In the middle of a major week of gaming expansion in Pennsylvania that saw DraftKings launch its mobile sportsbook in the state and PokerStars deal the commonwealth’s first legal online poker hand, experts from the sports and gambling realms gathered at Citizens Bank Park in Philadelphia to assess where these industries are heading.
In the eyes of Matt Cullen, Parx Casino’s senior vice president of interactive gaming and sports, the trajectory is clear.
“In the next year, maybe two years, Pennsylvania will become the biggest sports betting market in the country,” Cullen claimed Wednesday at SeventySix Capital’s Sports Innovation Conference & Pitch Competition. “Pennsylvania is the second largest gaming state in the U.S., so I think it’s only a matter of time, with the population here, that it moves ahead of all other states. It’s just a matter of time before Pennsylvania eclipses New Jersey and Nevada in sports betting.”
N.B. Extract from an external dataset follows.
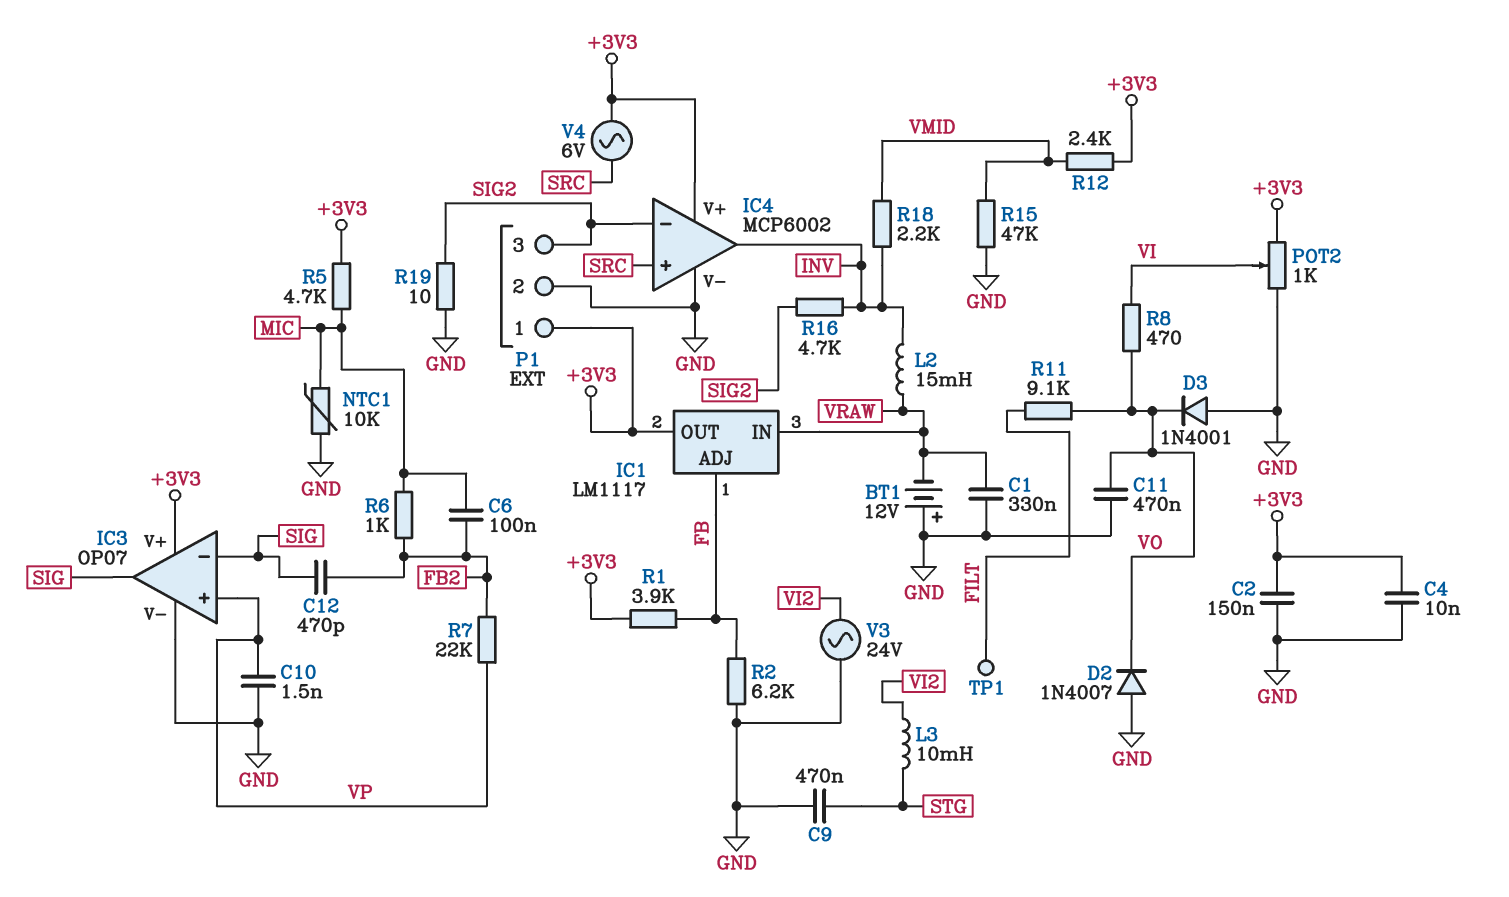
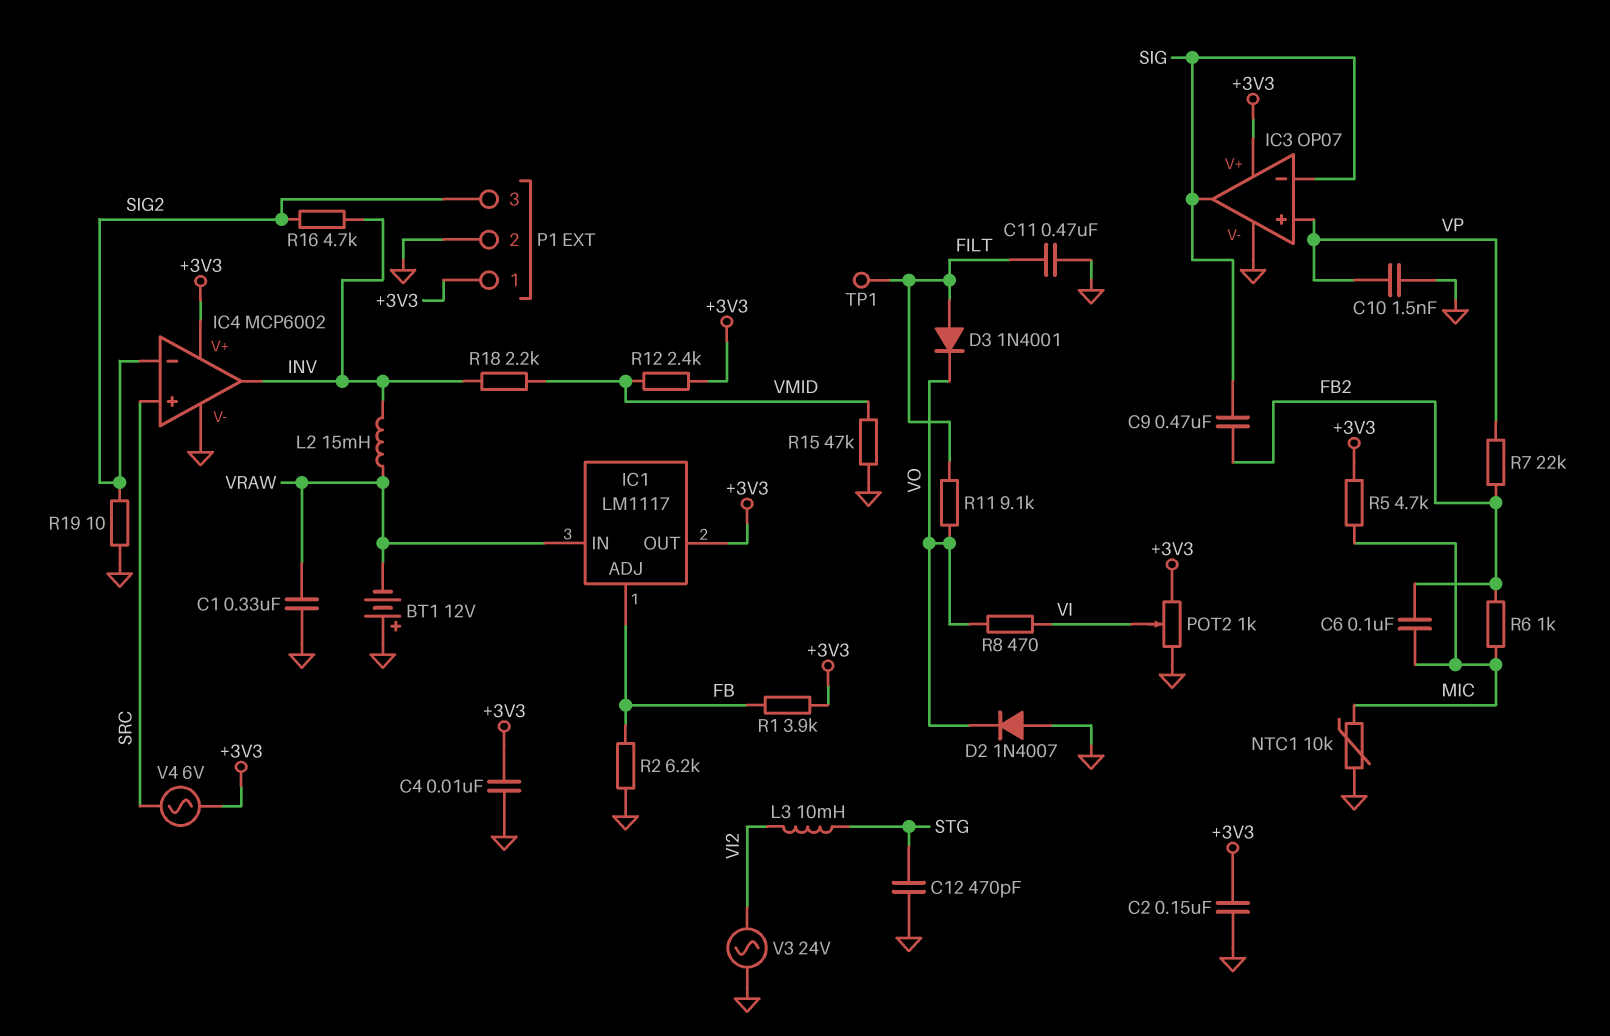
C9: 470nF (GND, STG) -> 470nF (FB2, SIG)
C11: 470nF (GND, VO) -> 470nF (FILT, GND)
C12: 470pF (FB2, SIG) -> 470pF (GND, STG)
D3: diode 1N4001 (A GND, K VO) -> diode 1N4001 (A FILT, K VO)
The most recent Pennsylvania revenue report showed that September 2019 was the biggest month yet in terms of betting handle, with $194.5 mm in wagers. That’s an encouraging number less than a year after the state’s first legal sportsbook opened. But Pennsylvania still has a long way to go; that handle figure is dwarfed by New Jersey’s $445.6 mm and Nevada’s $546.3 mm.
Perhaps the most telling statistic is that 81% of the September sports bets in Pennsylvania were made online.
Parx is not seeing quite that same split yet; in September, the casino attracted $13.8 mm in online bets and $7.3 mm in retail wagers, for about a 65/35 breakdown. That retail number was tops in the state.
“We’ve seen a completely different demographic coming in since we launched sports betting in January,” Cullen said. “We’re seeing new customers who never came into the casino before.”
The Pennsylvania sports betting market is nowhere close to maturity yet. These are still the early days, when the first priority should be getting the word out.
“If you go into a bar in Pennsylvania and ask everyone if they know they can bet on sports,” asserted Seth Schorr, the CEO of Las Vegas-based Fifth Street Gaming, during one of the day’s sports betting panels, “I guarantee you at least half the people will have no idea it’s legal or that they can do it right on their phones.”
Sara Slane, the founder of Slane Advisory and a former American Gaming Association executive, believes one of the keys to continuing to grow the sports betting market — not just in Pennsylvania, but across the country — is educating newcomers and easing them in.
“I kind of understand parlays,” said Slane, who, despite working in the industry, is not an experienced bettor. “But when we get into more sophisticated bets, it can be very confusing, and operators really need to acclimate bettors.” She added that she believes the free-play sports betting apps available in some states where wagering is not yet legal are helping on that front.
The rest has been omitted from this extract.